Imagine making a chocolate chip cookie from scratch. Without looking at a recipe, you could probably guess what kind of ingredients you’d need based on what you already know about a cookie. For example, I could probably guess that I’d need some flour, eggs, chocolate chips and butter. But how much do I need of each?

Without a recipe it’d be kind of hard to prepare this. I could throw all the ingredients together and conduct an experiment where I pray that each time I make a cookie, the outcome will be the cookie that I want, but of course while mixing up each try. Maybe in one trial I’ll pray on a carpet, the next I’ll pray on the toilet, each in hope that the next and the next will turn out successful. Several tries in, I’ll realize my “cookie” is not retaining it’s shape because I’m missing an ingredient I didn’t even know I needed (baking soda). Sounds kind of tedious and redundant though right? How do I fix what I’m doing wrong? How do I speed up the development process of making my chocolate chip cookie? I have the right ingredients but somehow my process is wrong and I don’t know where.

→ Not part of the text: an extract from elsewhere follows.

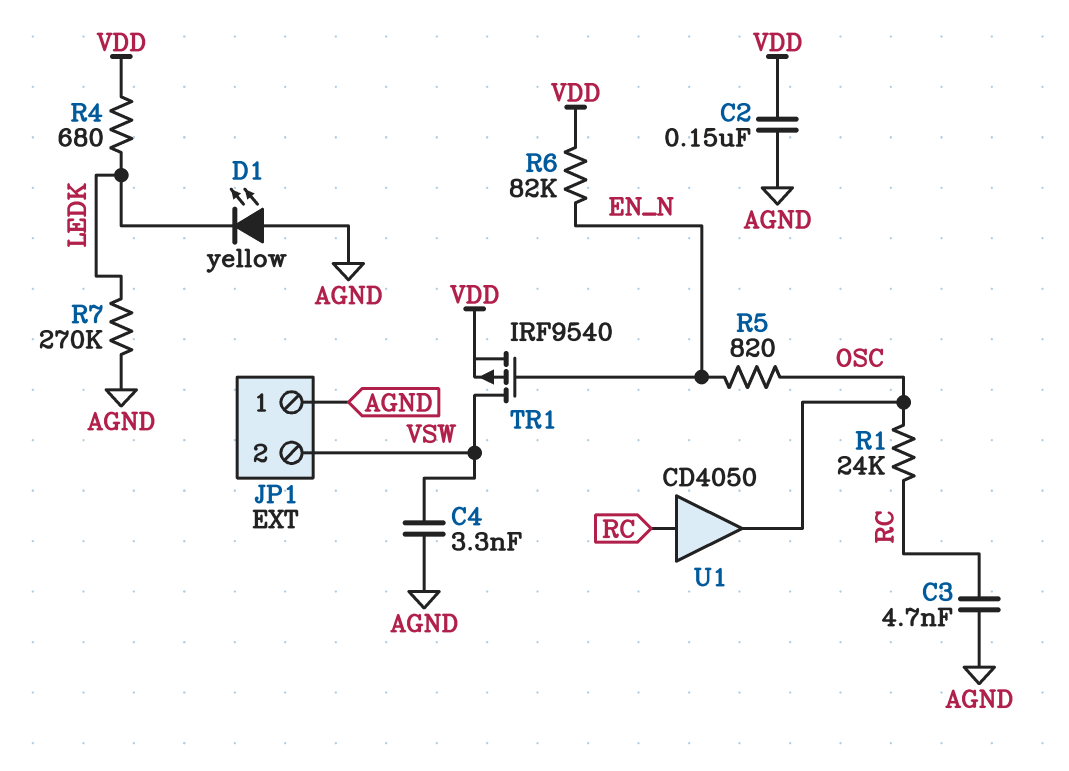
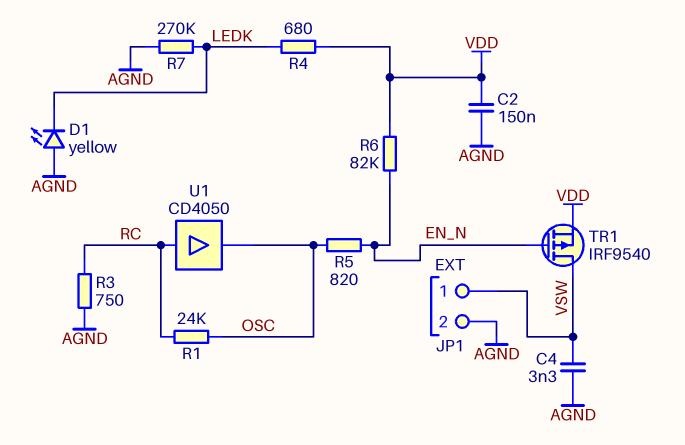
C3: 4.7nF (AGND, RC) -> none
JP1 pin 1: AGND -> VSW
JP1 pin 2: VSW -> AGND
R3: none -> 750 (AGND, RC)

How do I produce the cookie that I want and be confident in replicating it? This is where design patterns come in. Design patterns in software engineering is a general solution that can speed up the development process with basically a pattern. (Eureka, God Bless whosevers soul, a recipe has been made!) Now we have a template that can be reused to solve reoccurring problems of different contexts. Going back to my post Familiarity in Formatting, it’s kind of the same concept of why we use coding structures; which is to follow a general outline and provide structure to our process. It minimizes the trials needed to run the experiment of creating the chocolate chip cookie I want!

Now I have a starting point. One of the first things we’ve learned is Classes and Objects and how to make a chocolate chip cookie. How do I take this information and create my own thing? A shortbread cookie, although different in taste and color, but same in the sense that it’s just another cookie, I can still take what I know from the process of making a chocolate chip cookie to make my shortbread one. Throughout my software engineering class, we’ve learned modules of different topics and set off to replicate them ourselves in a different setting. I can use these different design patterns in my code to provide a base and foundation to build off of. For example when I want to instantiate something, I can use a Prototype Design Pattern to build an instance over another instance. What do all cookies need? What is the process for each cookie?

Without Design Patterns, starting from scratch would be very tedious, we’d leave so much room for trials and errors and wounds from head banging against walls from frustration trying to figure out the right ratio to making a cookie. Use the design patterns and solve that issue! But use it as a launchpad to guide you into adjusting the perfect cookie for YOUR tastes.